[[ Data listing open ]]

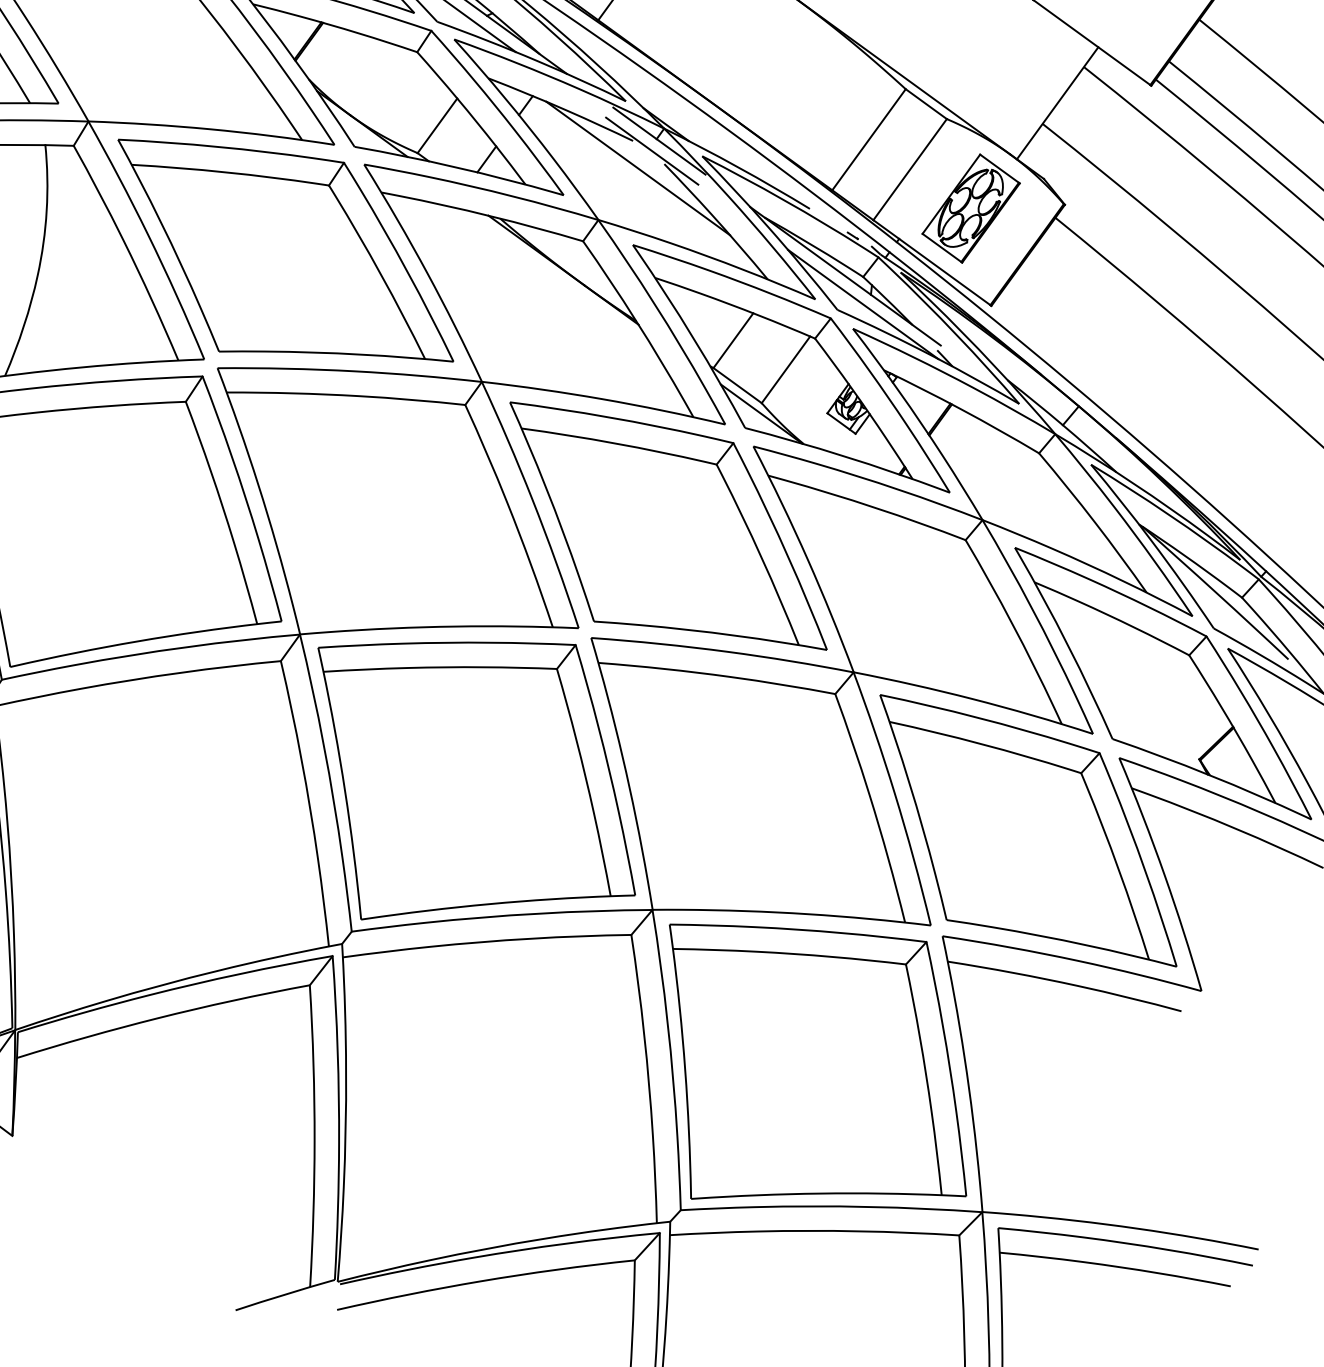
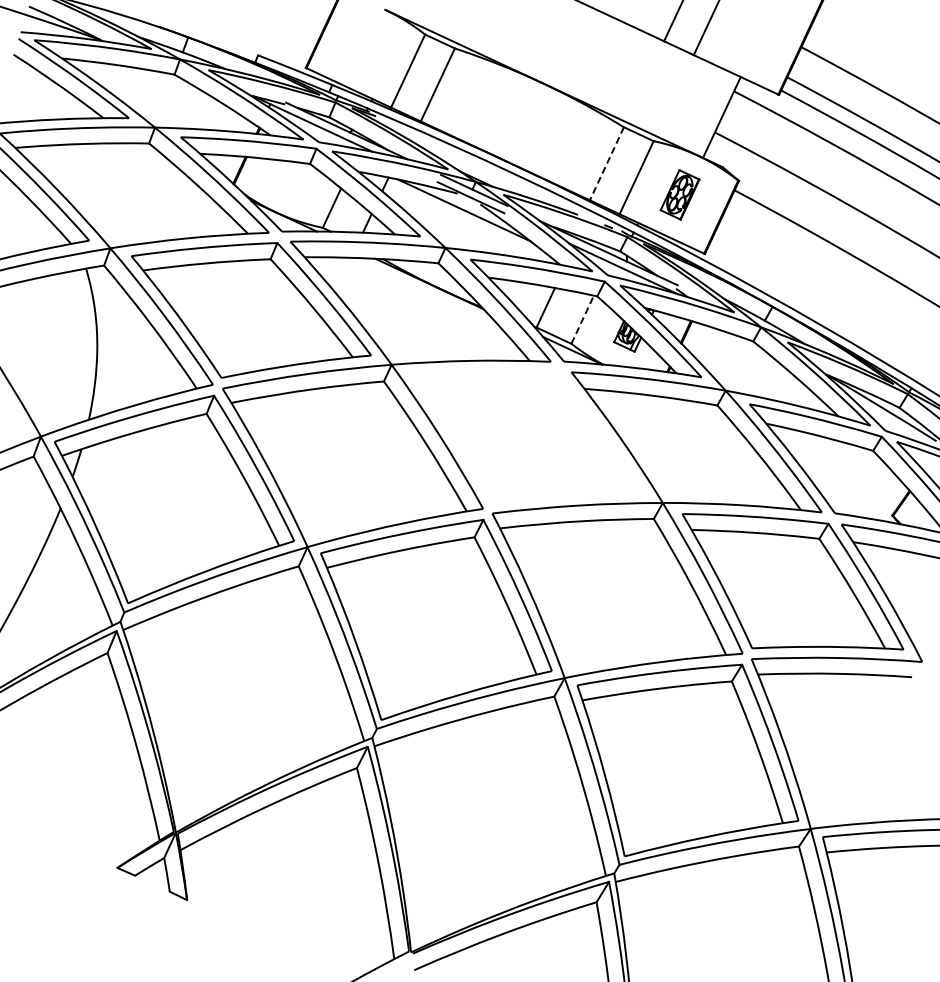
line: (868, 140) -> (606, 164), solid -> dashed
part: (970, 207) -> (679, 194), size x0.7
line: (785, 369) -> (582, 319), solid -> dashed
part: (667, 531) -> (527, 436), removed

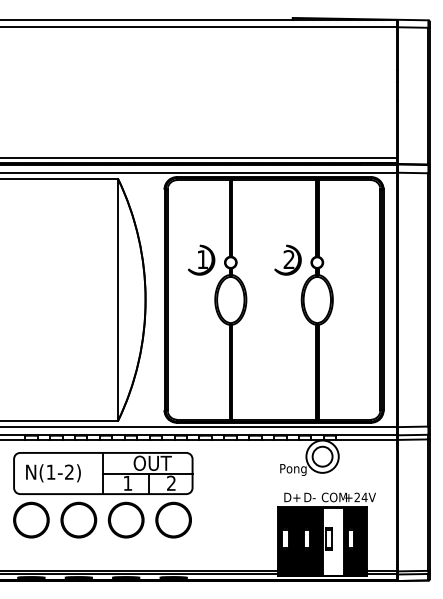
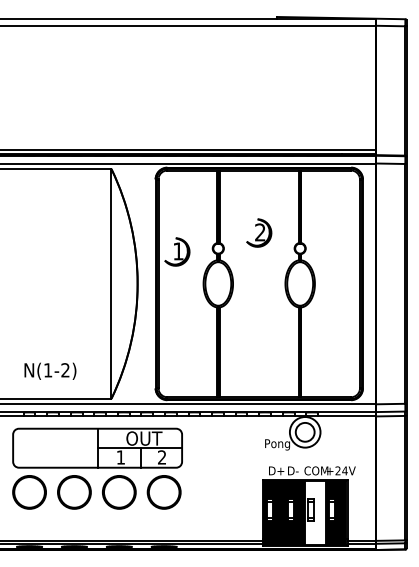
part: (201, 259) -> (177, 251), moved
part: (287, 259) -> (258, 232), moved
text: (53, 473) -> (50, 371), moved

[[ Data listing closed ]]

Once the pictures are set aside, repeat the data above exactly as written.

Reply to the exercise >>
line: (868, 140) -> (606, 164), solid -> dashed
part: (970, 207) -> (679, 194), size x0.7
line: (785, 369) -> (582, 319), solid -> dashed
part: (667, 531) -> (527, 436), removed

part: (201, 259) -> (177, 251), moved
part: (287, 259) -> (258, 232), moved
text: (53, 473) -> (50, 371), moved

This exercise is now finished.